President Biden on Tuesday commended Frances Collins for his service as director of the National Institutes of Health (NIH) in a lengthy and personal statement issued by the White House after the top health official announced plans to step down from his post by year’s end.
“After I was elected president, Dr. Collins was one of the first people I asked to stay in his role with the nation facing one of the worst public health crises in our history,” Biden said. “Another critical reason I asked him to stay was to help lay the groundwork for the first-of-its-kind Advanced Research Project Agency for Health, ARPA-H, to harness all of our knowledge and resources to better detect, treat, and cure diseases like Alzheimer’s, diabetes, and cancer.”
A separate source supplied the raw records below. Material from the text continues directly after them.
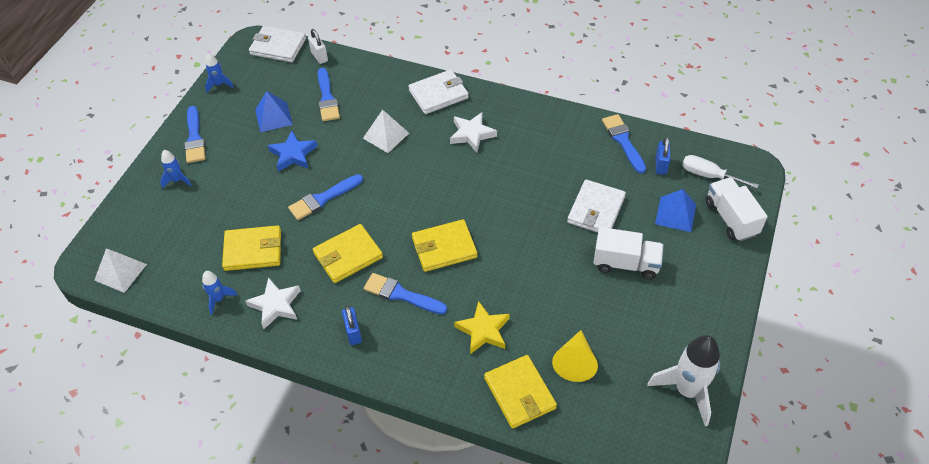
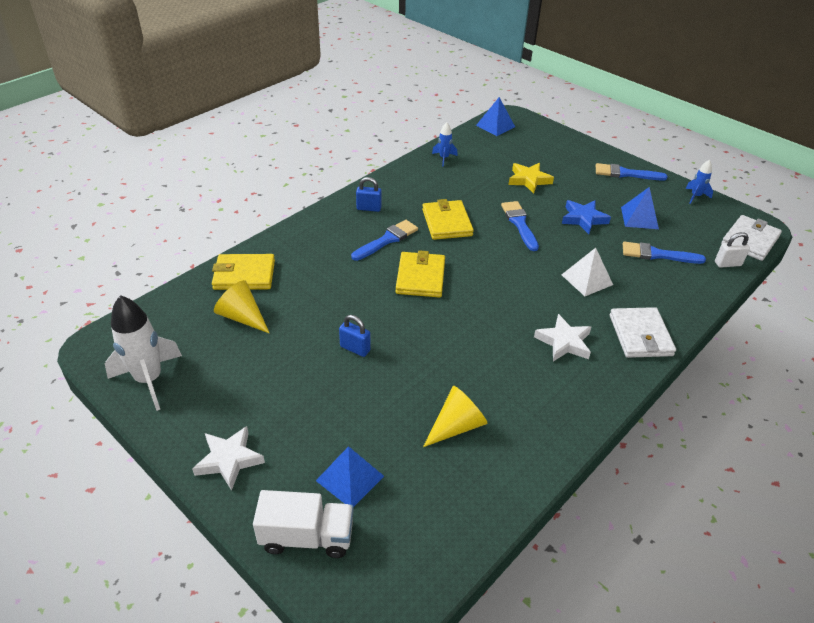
camera: 110 degrees right, 10 degrees down
(120, 272) = (495, 126): white pyramid -> blue pyramid
(177, 180) = (577, 159): blue rocket -> none
(253, 250) = (481, 180): yellow wallet -> none
(275, 305) = (421, 180): white star -> white star (229, 460)
(483, 330) = (317, 274): yellow star -> yellow star (529, 180)
(593, 172) = (456, 426): none -> yellow cone
(596, 210) = (400, 404): white wallet -> none
(623, 141) = (494, 480): blue brush -> none
(626, 263) = (315, 398): white truck -> none
(660, 165) = (433, 502): blue padlock -> blue padlock (355, 348)
(708, 175) = (388, 551): white screwdriver -> none

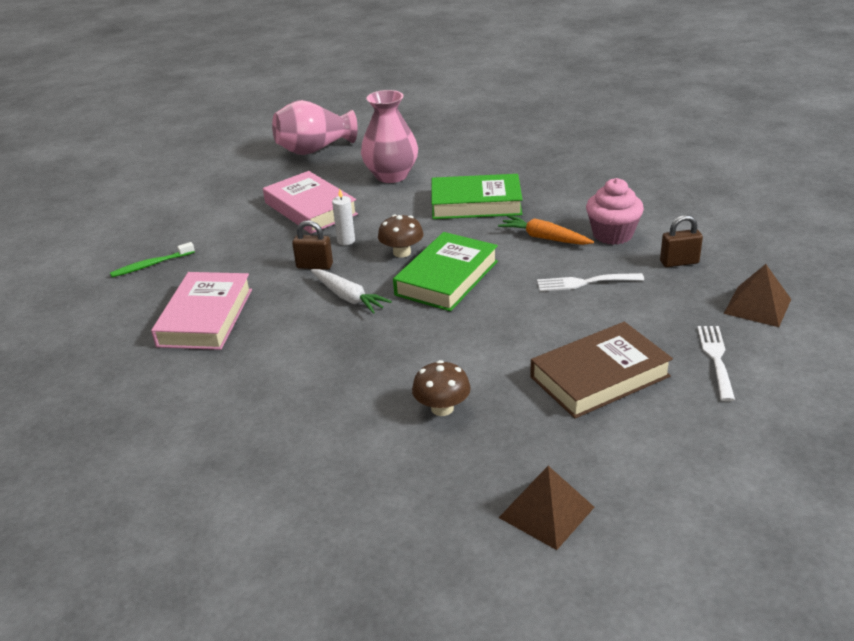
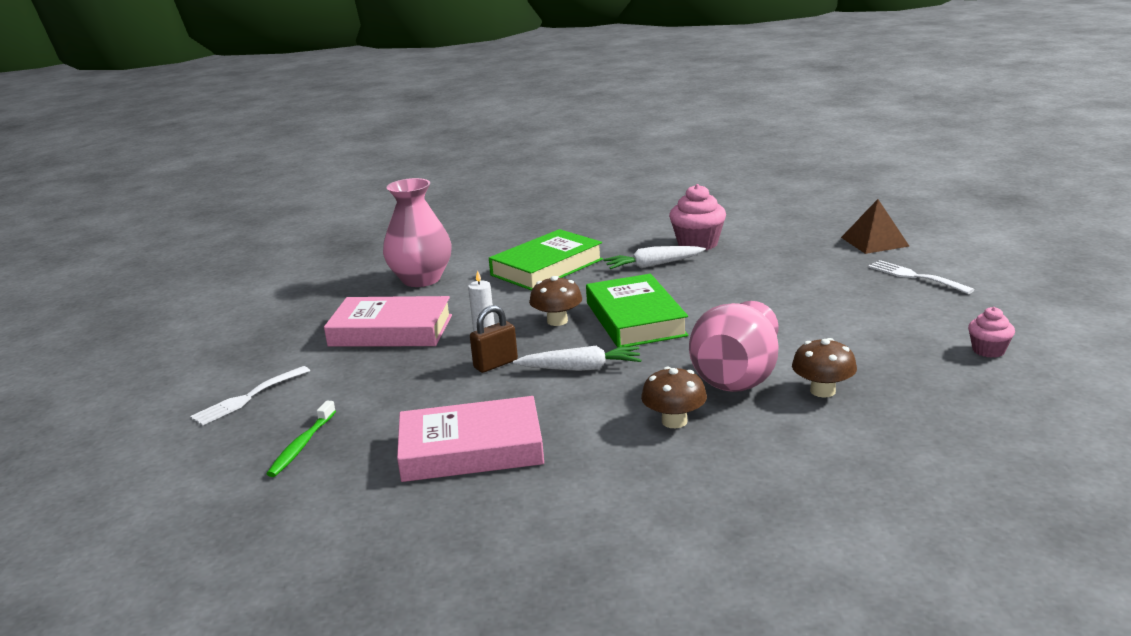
camera: 45 degrees left, 10 degrees down
(205, 317) = (471, 449): pink book -> pink book turned 60 degrees counterclockwise
(314, 150) = (289, 291): pink vase -> pink vase (737, 378)
(322, 369) = (674, 421): none -> brown mushroom
(544, 238) = (653, 265): orange carrot -> white carrot
(546, 512) = (1019, 402): brown pyramid -> none
(585, 282) = (743, 276): white fork -> white fork (248, 397)
(599, 376) = (876, 319): brown book -> none
(623, 458) = (988, 350): none -> pink cupcake
(679, 262) = (777, 240): brown padlock -> none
“I was grateful he answered the call to serve even though it was asking him to stay on the job longer than anyone in NIH history. Today, I understand his decision to step down from his post at the end of this year after an incredible and consequential tenure,” the president continued.
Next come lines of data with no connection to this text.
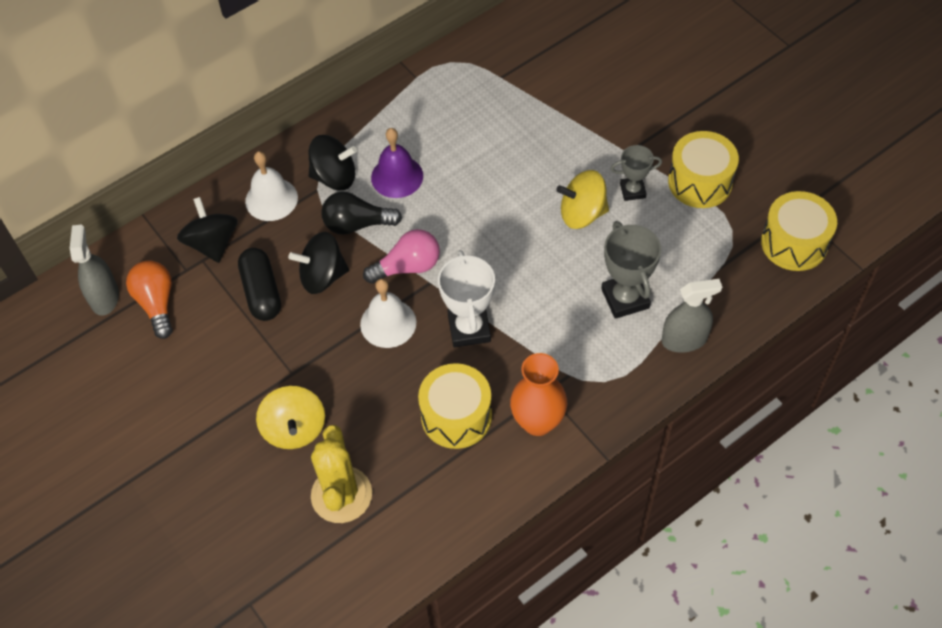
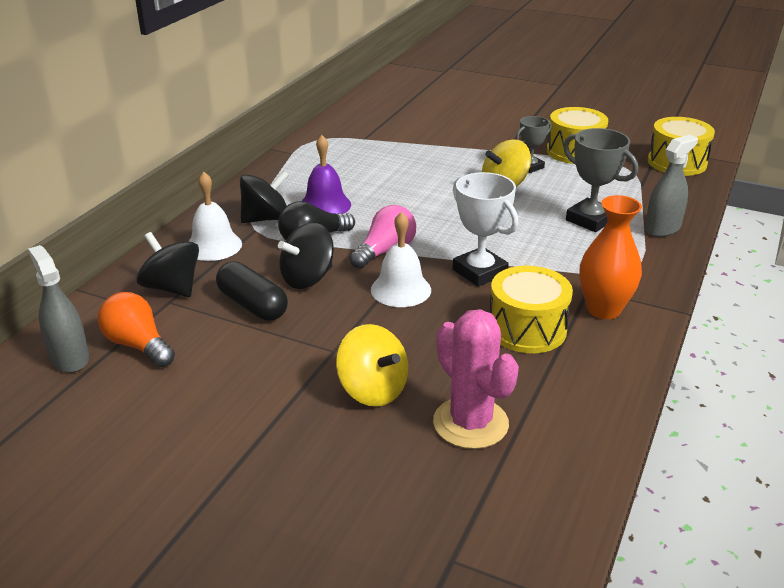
camera: 30 degrees left, 25 degrees down
(341, 495) = (470, 423): yellow cactus -> pink cactus

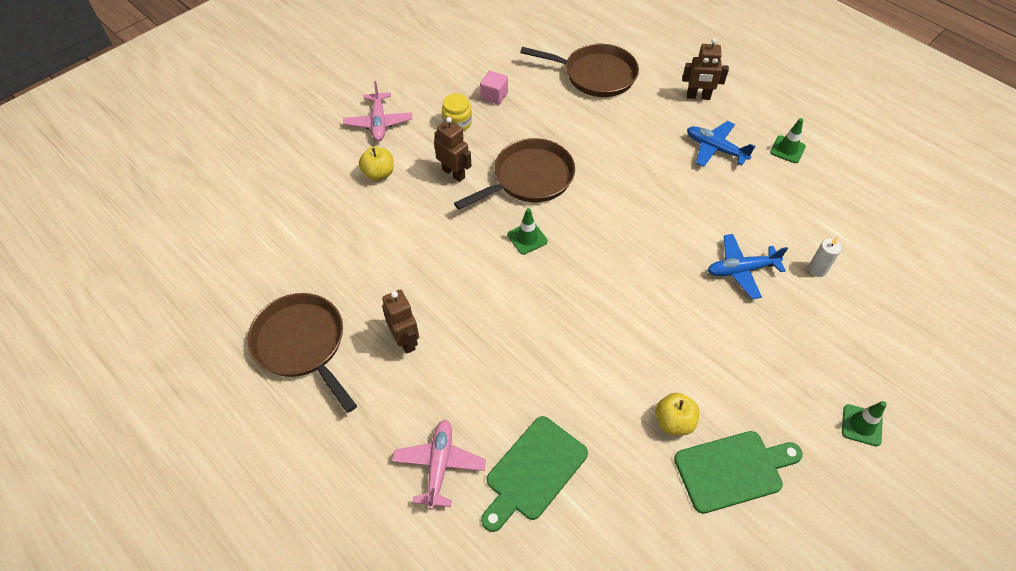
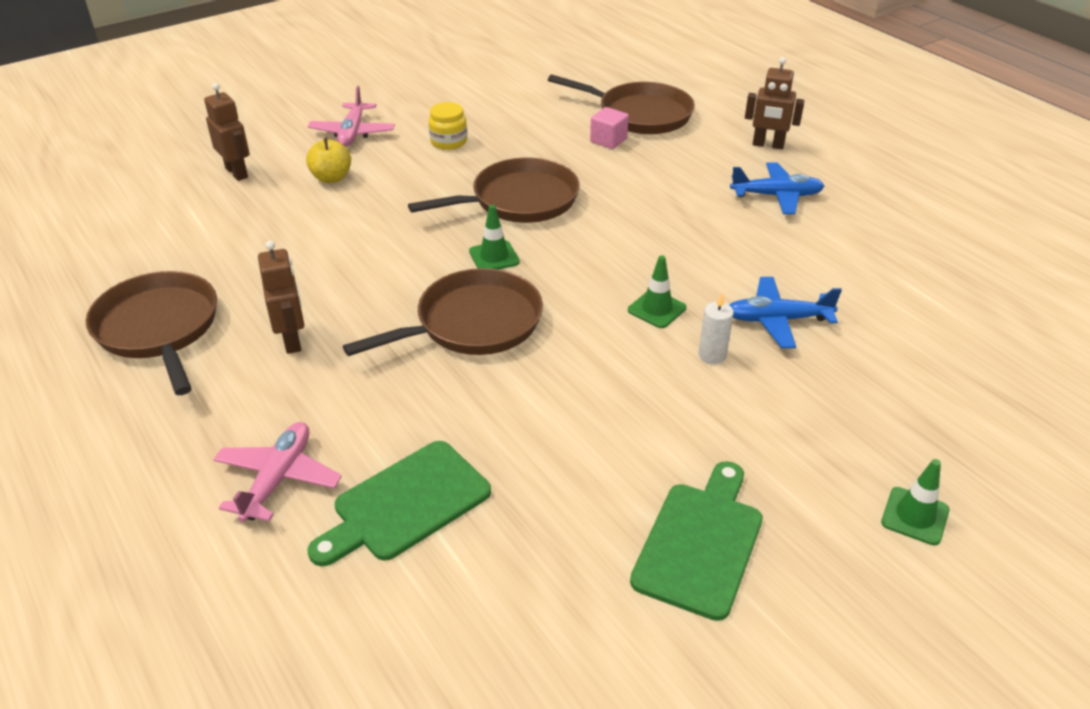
camera: 10 degrees right, 15 degrees down
(454, 173) = (425, 186): brown robot -> brown robot (237, 172)
(494, 96) = (504, 122): pink cube -> pink cube (608, 140)
(530, 305) = (472, 324): none -> brown pan
(674, 422) = (628, 474): yellow apple -> none
(715, 149) = (776, 196): blue plane -> blue plane turned 135 degrees clockwise
(733, 470) = (700, 543): green cutting board -> green cutting board turned 60 degrees counterclockwise
(787, 149) = (876, 206): green traffic cone -> green traffic cone (656, 309)
(817, 269) = (888, 331): white candle -> white candle (712, 355)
Biden described Collins as “one of the most important scientists of our time” and noted that he and Collins got to know one another when then-President Obama tapped Collins as NIH director after taking office in 2009.
Toward the end of the Obama administration, Biden, then vice president, launched the National Cancer Moonshot with help from Collins following the death of Biden’s son, Beau Biden, from brain cancer.
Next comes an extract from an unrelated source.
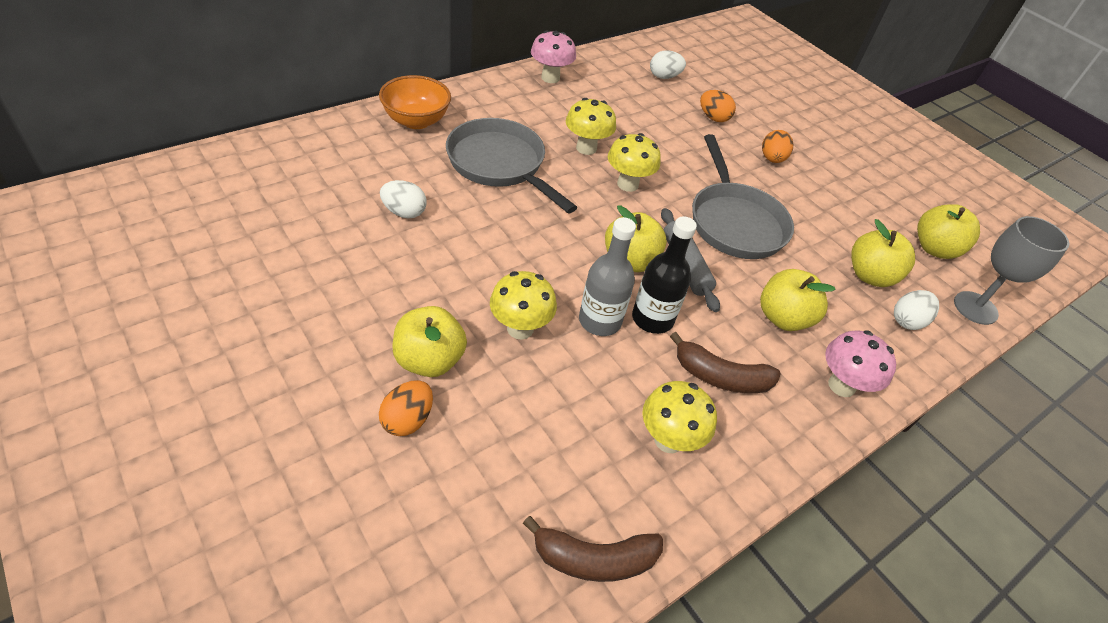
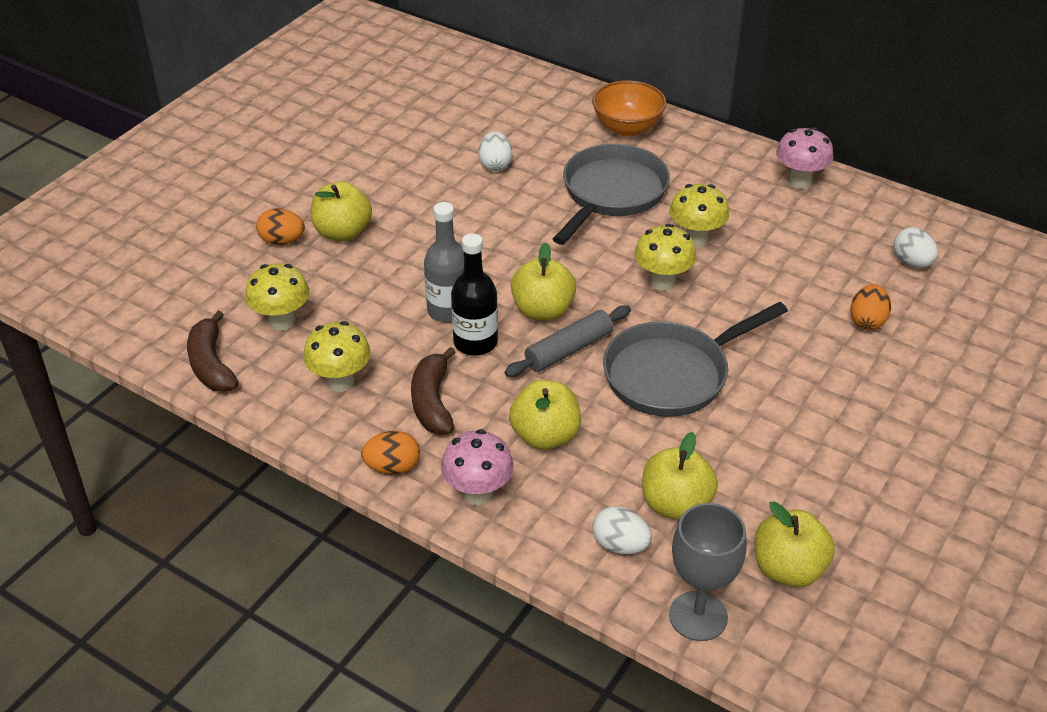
camera: 75 degrees right, 5 degrees down
(520, 328) = (407, 267): yellow mushroom -> yellow mushroom (282, 321)
(772, 159) = (832, 387): orange egg -> orange egg (392, 467)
“Millions of people will never know Dr. Collins saved their lives. Countless researchers will aspire to follow in his footsteps. And I will miss the counsel, expertise, and good humor of a brilliant mind and dear friend,” Biden said Tuesday.
Collins, who has served at the helm of NIH for more than 12 years across three different presidential administrations, announced earlier Tuesday that he intends to leave the agency by the end of the year. He is returning to his research lab at the National Human Genome Research Institute after his departure.
Collins has been a key leader in the U.S. response to COVID-19. Biden in his statement recognized Collins as “central” in the government health agency’s unprecedented effort to develop coronavirus vaccines under former President Trump.